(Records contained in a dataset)

•••••

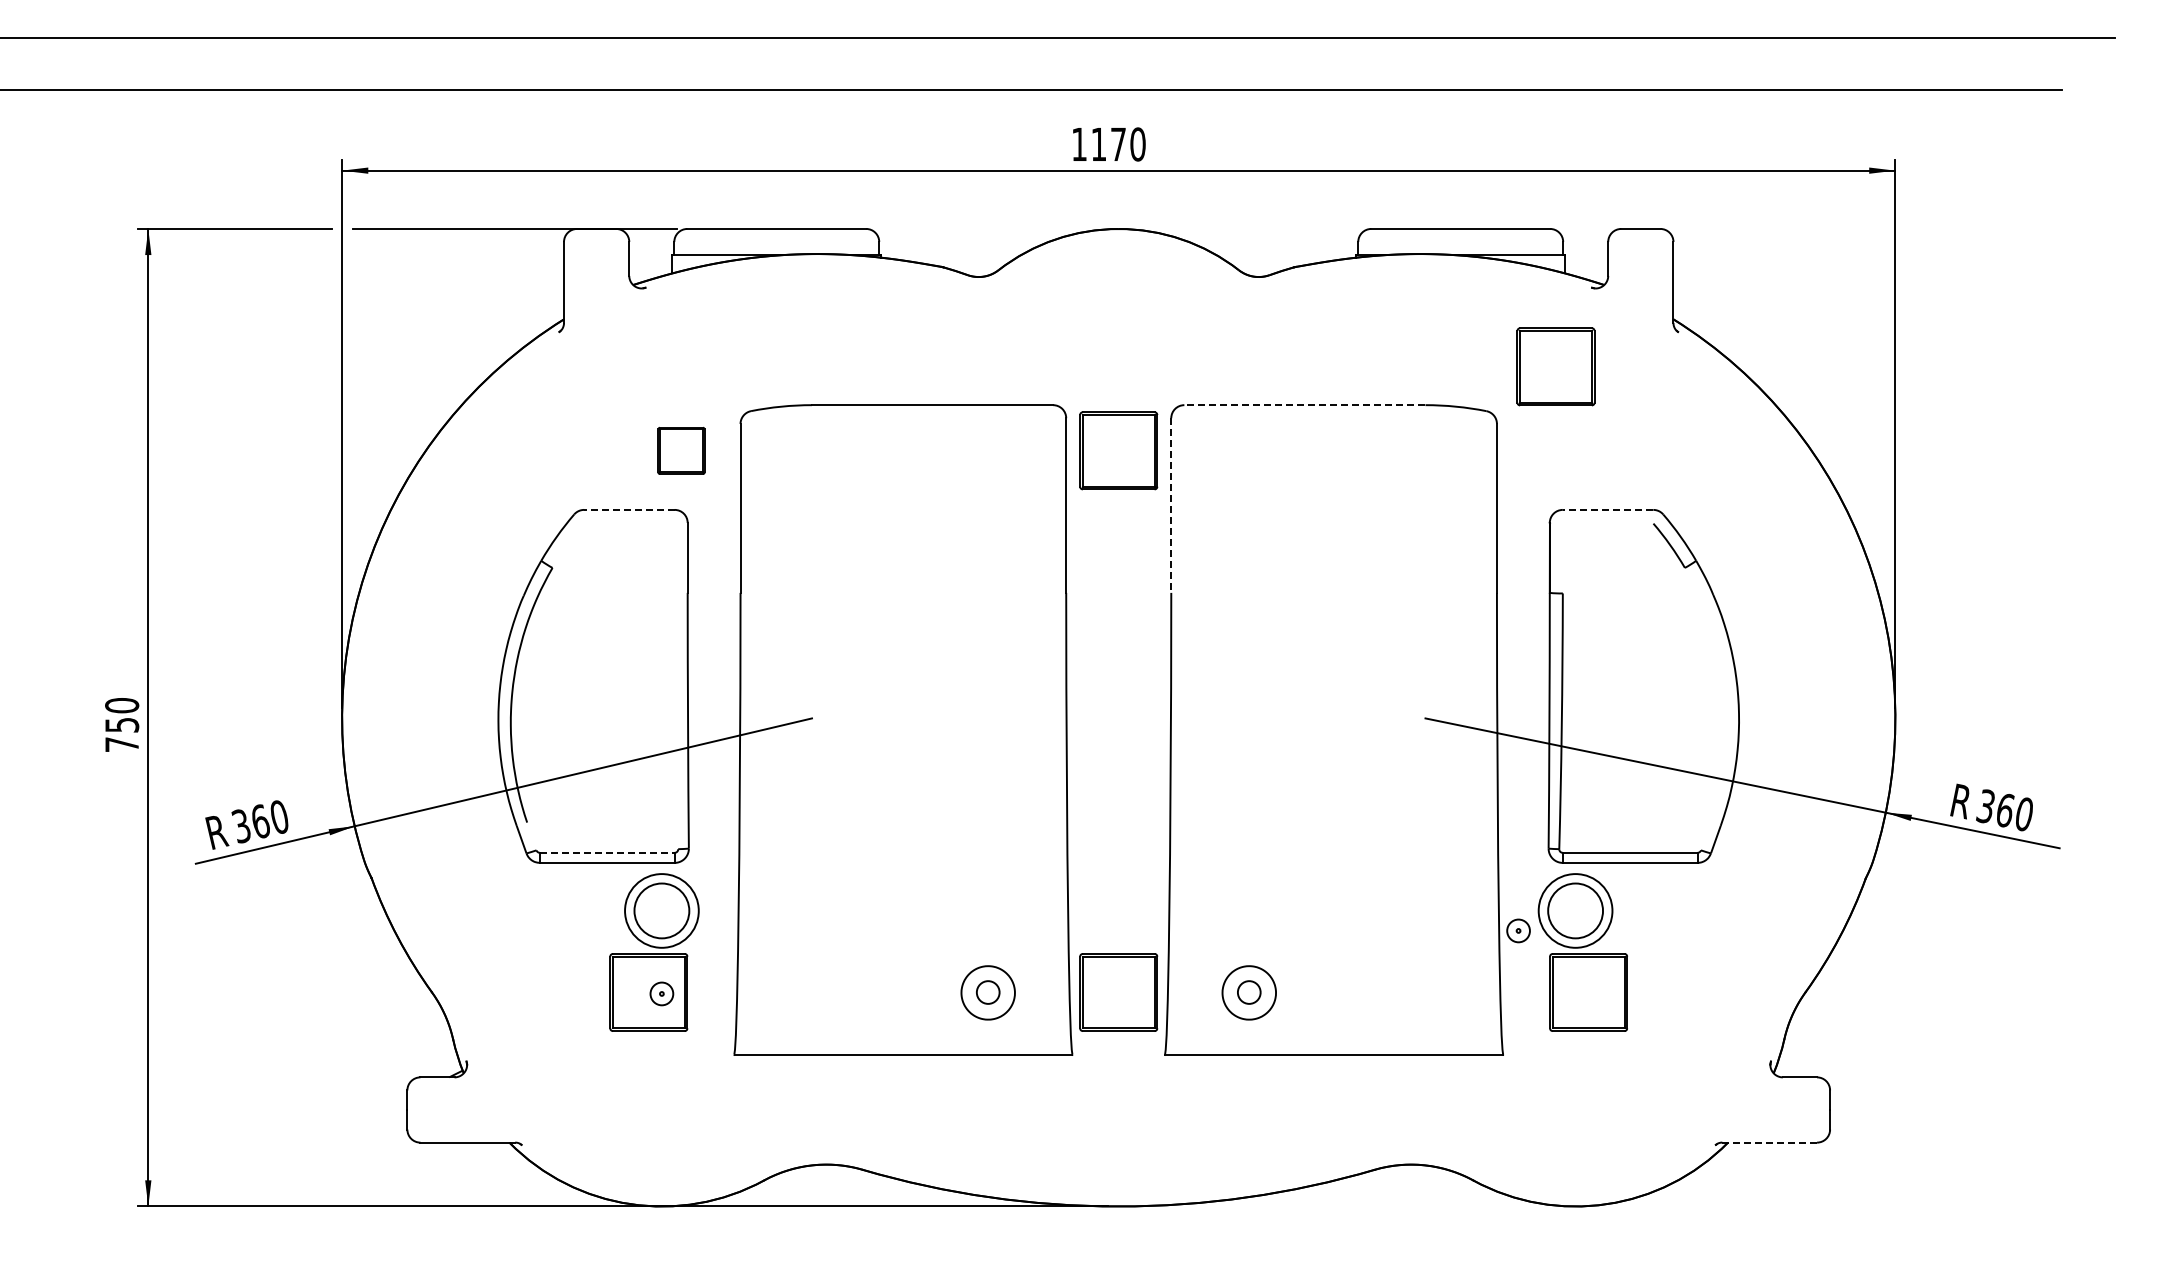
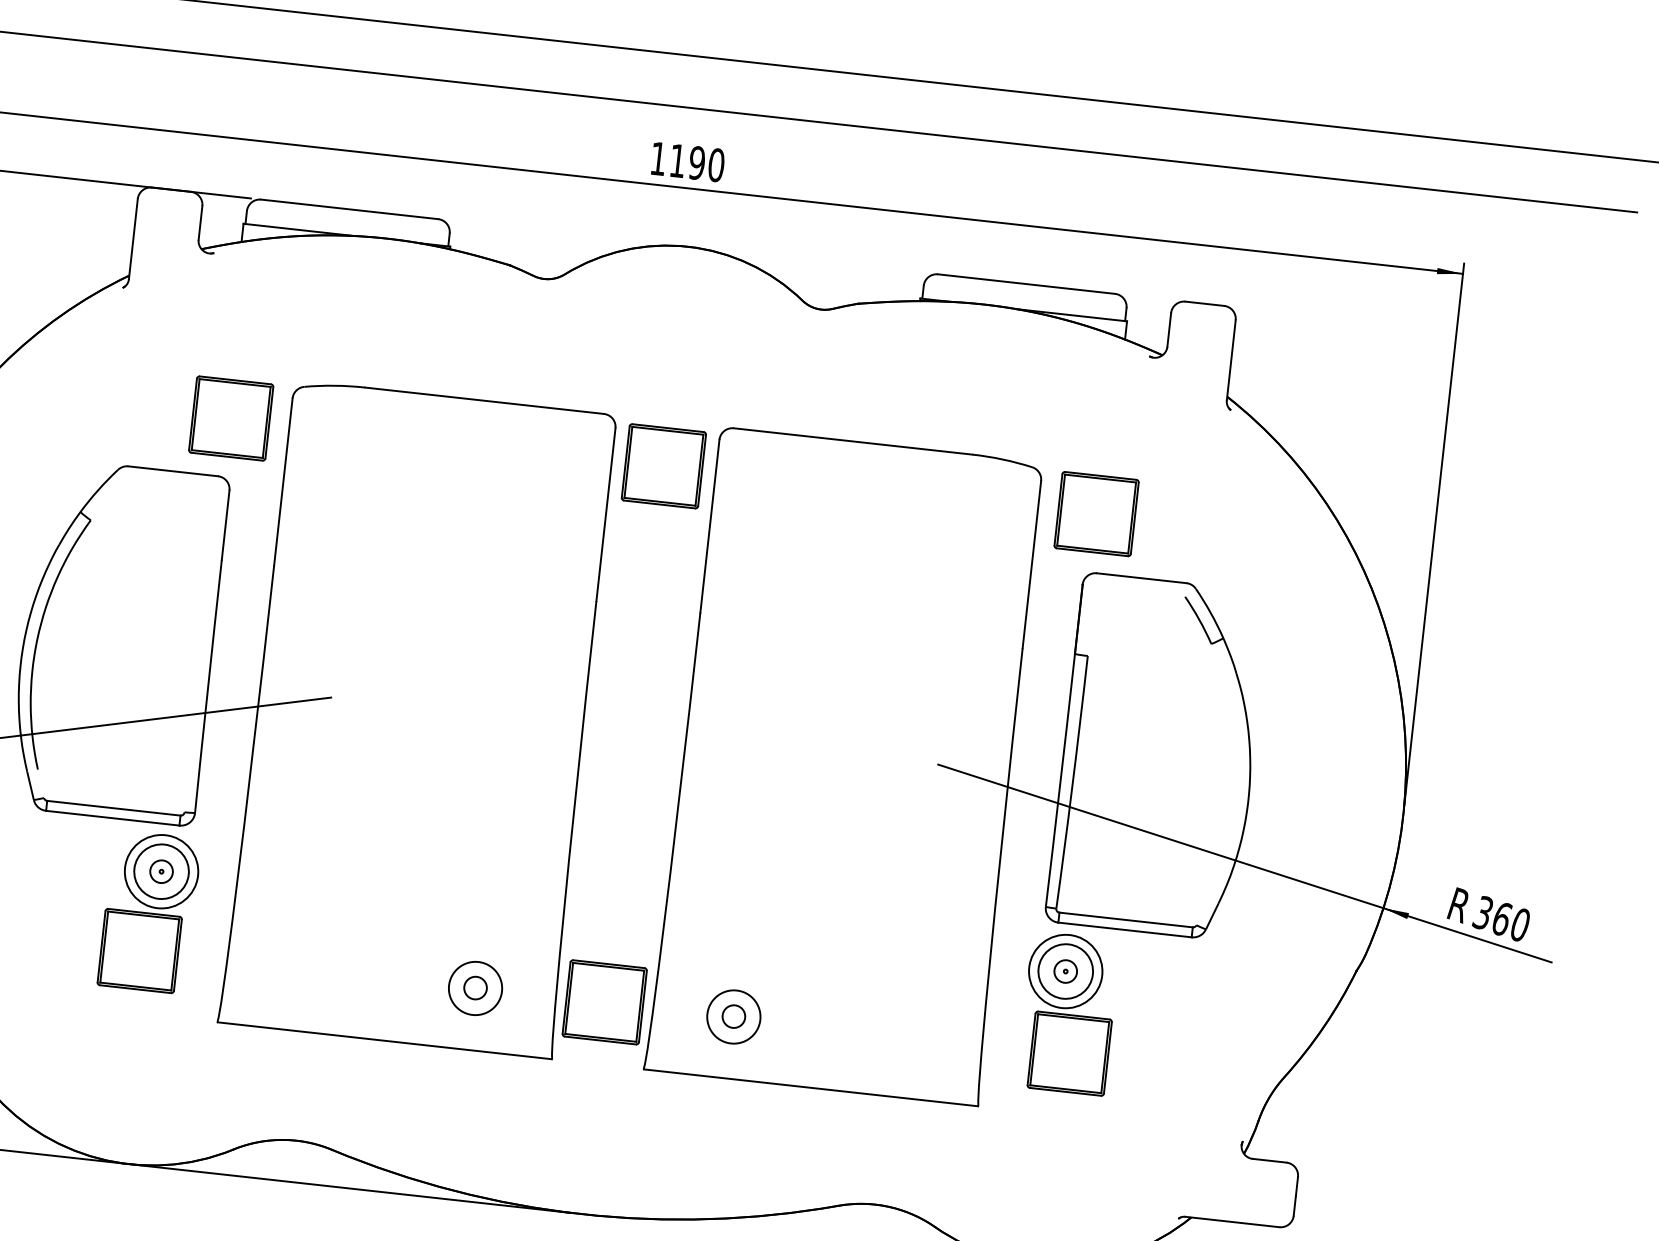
text: (1118, 144) -> (697, 163), 1170 -> 1190
part: (1555, 366) -> (1096, 513), moved
line: (1304, 405) -> (852, 441), dashed -> solid
part: (681, 450) -> (231, 418), size x1.67
line: (1171, 506) -> (710, 527), dashed -> solid
line: (628, 509) -> (172, 470), dashed -> solid
line: (1607, 509) -> (1141, 577), dashed -> solid
line: (607, 852) -> (114, 807), dashed -> solid
part: (1518, 930) -> (1065, 971), moved
part: (661, 993) -> (161, 871), moved
line: (1770, 1142) -> (1233, 1221), dashed -> solid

•••••

What to work on: If the data includes images, skip them and copy every line exactly.

The answer:
text: (1118, 144) -> (697, 163), 1170 -> 1190
part: (1555, 366) -> (1096, 513), moved
line: (1304, 405) -> (852, 441), dashed -> solid
part: (681, 450) -> (231, 418), size x1.67
line: (1171, 506) -> (710, 527), dashed -> solid
line: (628, 509) -> (172, 470), dashed -> solid
line: (1607, 509) -> (1141, 577), dashed -> solid
line: (607, 852) -> (114, 807), dashed -> solid
part: (1518, 930) -> (1065, 971), moved
part: (661, 993) -> (161, 871), moved
line: (1770, 1142) -> (1233, 1221), dashed -> solid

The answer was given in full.